Tamarind balls on wax paper with tamarind shells on a textured background.

Growing up in Tobago, tamarind balls (or tambran balls, as we call them) were one of those treats you could find almost anywhere. They sat in jars in roadside parlors, school canteens, and airport gift shops alongside bene balls, sugar cake, paw paw balls, and fudge. While every family has their own twist, this homemade version captures that same bold flavor with just a handful of simple ingredients.

If you’ve always wanted to make your own, I’ll show you exactly how to make tamarind balls at home, step by step.

Quick Answer: Tamarind balls are a popular Caribbean candy made by mixing tamarind pulp with sugar and seasonings before rolling the mixture into bite-sized balls. Depending on the island or family recipe, they may be sweet, sour, salty, or spicy. In Trinidad and Tobago, they’re often called tambran balls and commonly include Scotch bonnet pepper for an extra kick.

What are tamarind balls?

Tamarind balls are a traditional Caribbean candy made by mixing tamarind pulp with sugar and seasonings before rolling the mixture into bite-sized balls. Depending on the island or even the family making them, they can be sweet, sour, salty, spicy, or a combination of all four.

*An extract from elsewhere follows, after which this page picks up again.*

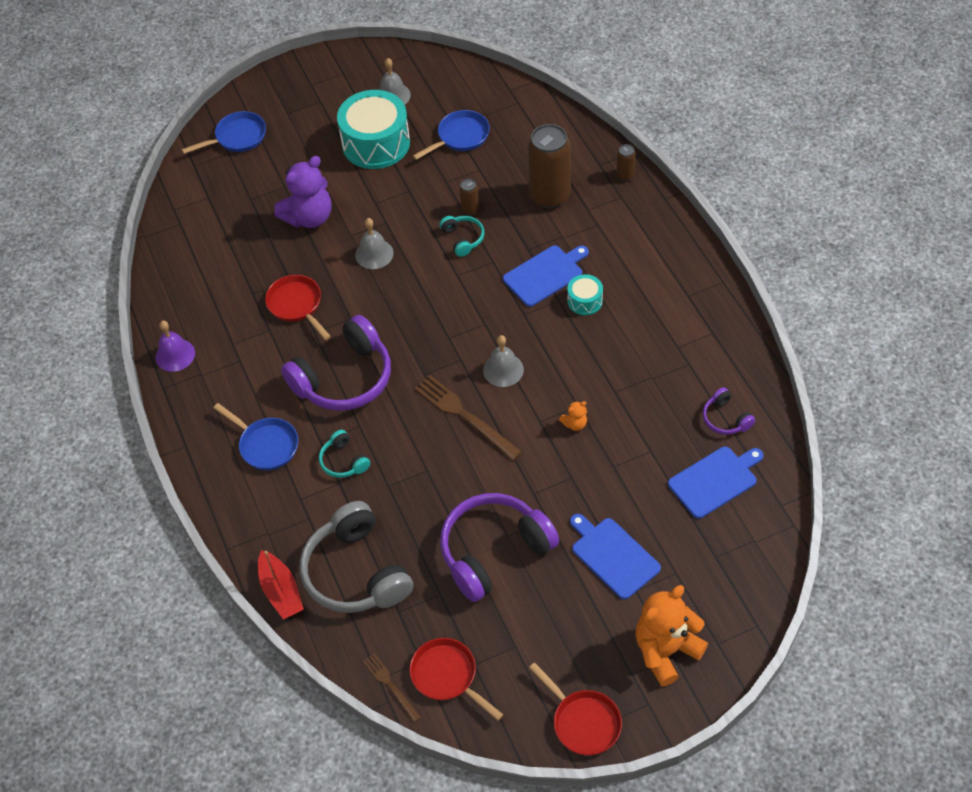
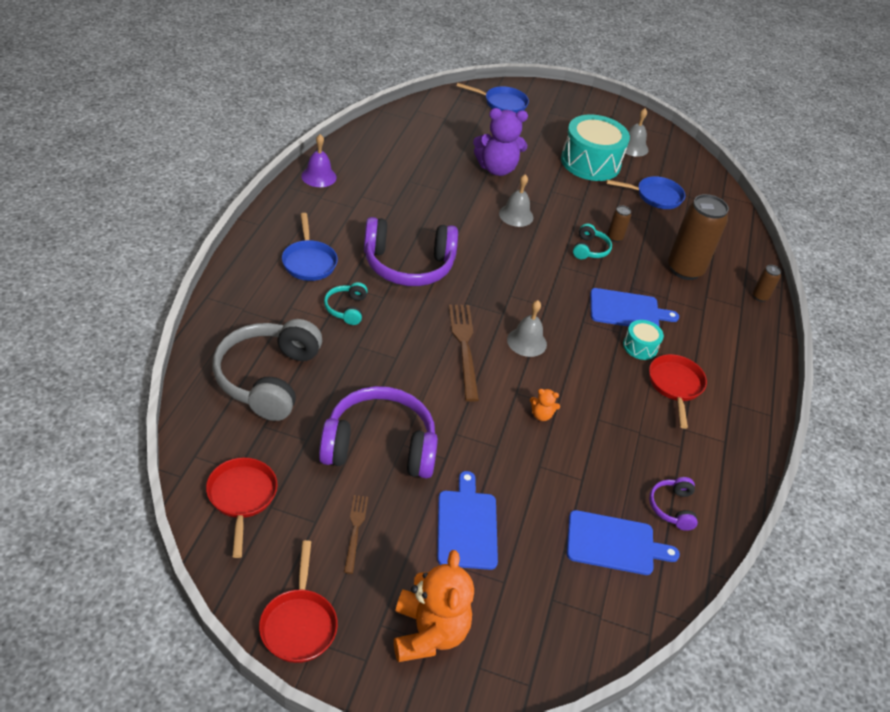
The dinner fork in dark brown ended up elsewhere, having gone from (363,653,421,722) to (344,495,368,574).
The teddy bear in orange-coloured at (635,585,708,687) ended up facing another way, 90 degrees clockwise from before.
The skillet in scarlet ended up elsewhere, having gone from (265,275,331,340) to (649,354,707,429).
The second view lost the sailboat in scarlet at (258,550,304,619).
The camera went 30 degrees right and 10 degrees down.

In Trinidad and Tobago, they’re often called tambran balls and are commonly made with brown sugar, Scotch bonnet pepper, and sometimes garlic or ginger for an extra layer of flavor. They have a chewy texture and bold taste that make them one of the Caribbean’s most popular homemade snacks.

While tamarind balls are enjoyed throughout the Caribbean, every island has its own twist. This recipe is the Trinidad and Tobago version that I grew up eating.

If you enjoy the bold sweet-and-sour flavor of tamarind, you’ll also love my homemade tamarind juice, a refreshing Caribbean drink made from the same fruit.

What is tamarind?

Tamarind, known as tambran in Trinidad and Tobago, is a tropical fruit that originated in Africa but is now widely grown throughout the Caribbean, India, and many other tropical regions. It grows inside brown, pod-like shells on the tamarind tree (Tamarindus indica), with a sticky pulp surrounding large seeds.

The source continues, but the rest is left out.